La séance inaugurale a été marquée par les interventions de la ministre de l’Économie et des Finances, Nadia Fettah, et du président du GAFIMOAN et secrétaire général de la Commission nationale de lutte contre le blanchiment des capitaux des Émirats arabes unis, Hamid Saif Al Zaabi. Les deux responsables ont insisté sur l’urgence d’une coopération régionale renforcée pour faire face à l’évolution des circuits financiers clandestins et aux nouvelles formes de criminalité économique.
Dans son intervention, Nadia Fettah a rappelé que le Maroc poursuit l’adaptation de son arsenal juridique et institutionnel afin de consolider son dispositif national de lutte contre le blanchiment de capitaux et le financement du terrorisme. Elle a souligné la volonté du Royaume de se conformer pleinement aux standards internationaux du GAFI, dans un contexte marqué par l’émergence de nouveaux risques financiers liés notamment à la numérisation des échanges et à l’internationalisation des réseaux criminels.
De son côté, Hamid Saif Al Zaabi a indiqué que la présidence émiratie du GAFIMOAN pour l’année 2026 entend renforcer la visibilité et l’influence du Groupe sur la scène internationale, tout en intensifiant les mécanismes de coopération avec les partenaires mondiaux spécialisés dans la surveillance financière et la lutte contre les financements illicites.
Les travaux de cette 42e Réunion plénière portent principalement sur l’examen des rapports de suivi renforcé de plusieurs Etats membres. Les participants évaluent les mesures engagées pour corriger les insuffisances identifiées lors des précédentes évaluations mutuelles. L’objectif affiché consiste à améliorer l’efficacité des dispositifs nationaux de contrôle financier et à harmoniser les approches régionales face aux menaces transfrontalières.
Les échanges prévoient également l’étude de nouvelles méthodes de coopération entre les autorités financières, judiciaires et sécuritaires des pays membres. La question du financement de la prolifération des armes figure parmi les dossiers prioritaires abordés lors de cette session, aux côtés des enjeux liés aux transactions numériques et aux réseaux financiers clandestins opérant à l’échelle régionale.
Au-delà des discussions techniques, cette réunion de Rabat illustre la place croissante du Maroc dans les initiatives régionales consacrées à la gouvernance financière et à la sécurité économique.
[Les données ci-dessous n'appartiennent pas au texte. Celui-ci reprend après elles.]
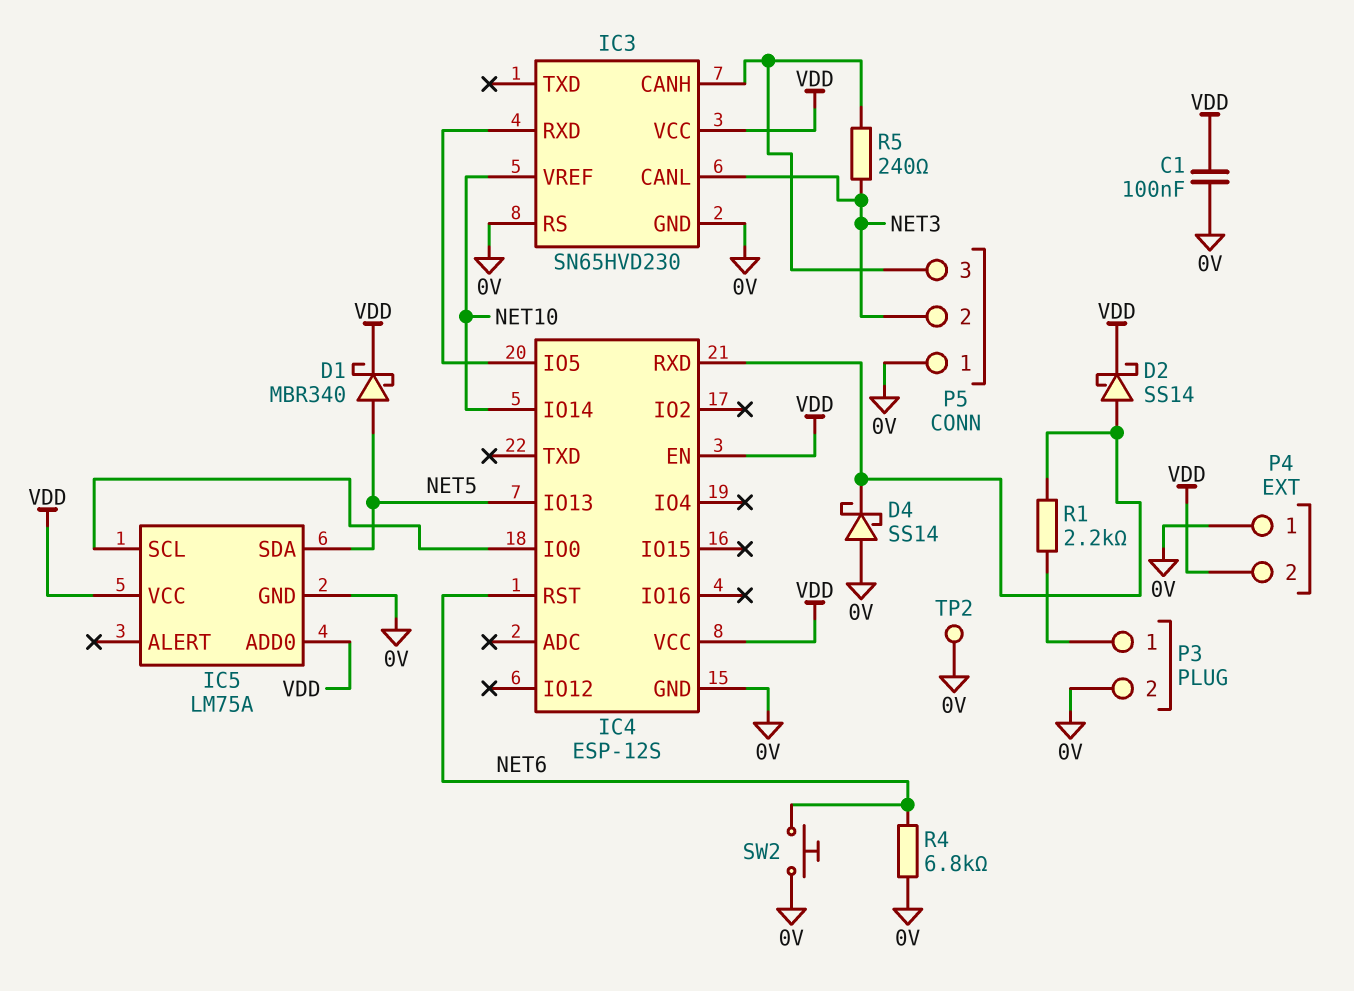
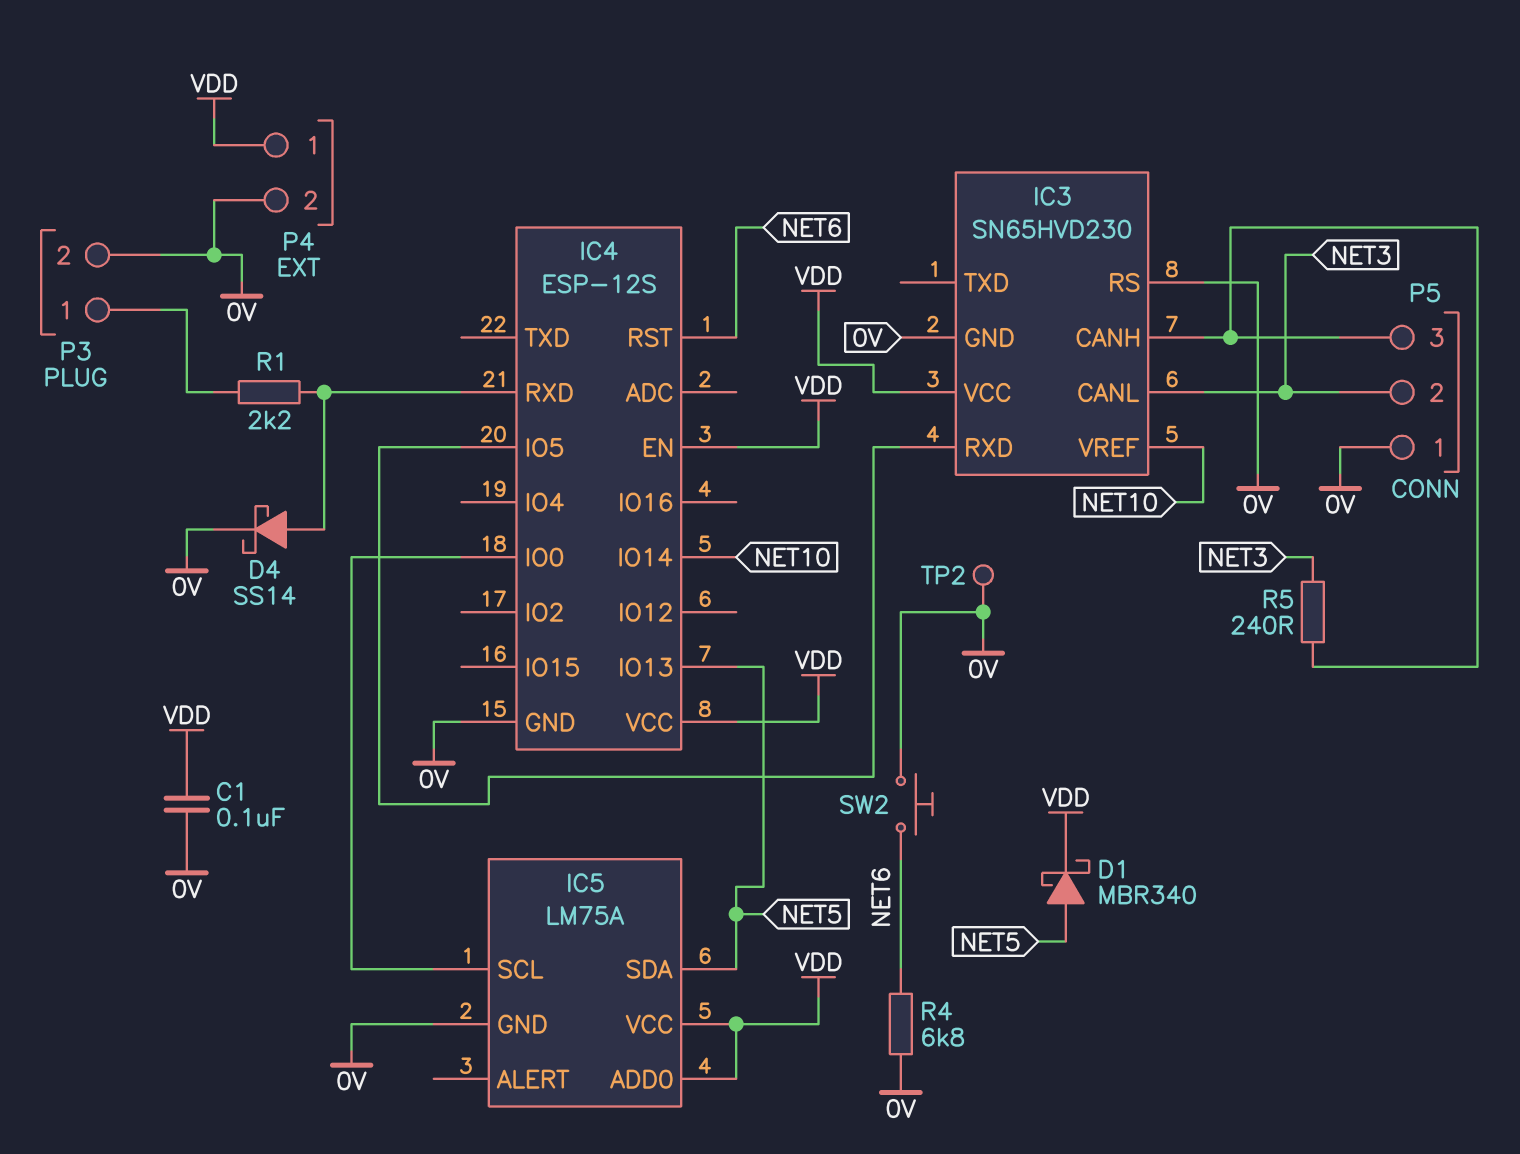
D2: schottky SS14 (A IC4/RXD, K VDD) -> none
D4: schottky SS14 (A 0V, K IC4/RXD) -> schottky SS14 (A IC4/RXD, K 0V)
P4 pin 1: 0V -> VDD
P4 pin 2: VDD -> 0V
Le Royaume cherche, à travers cette mobilisation, à consolider la crédibilité de son système financier et à renforcer son attractivité auprès des investisseurs internationaux, dans un environnement mondial où la transparence financière est devenue un critère stratégique.
Les travaux devraient également aboutir à l’adoption du plan d’action du GAFIMOAN pour l’année 2027, avec une série de recommandations destinées à renforcer les capacités des Etats membres face aux mutations rapides de la criminalité financière internationale.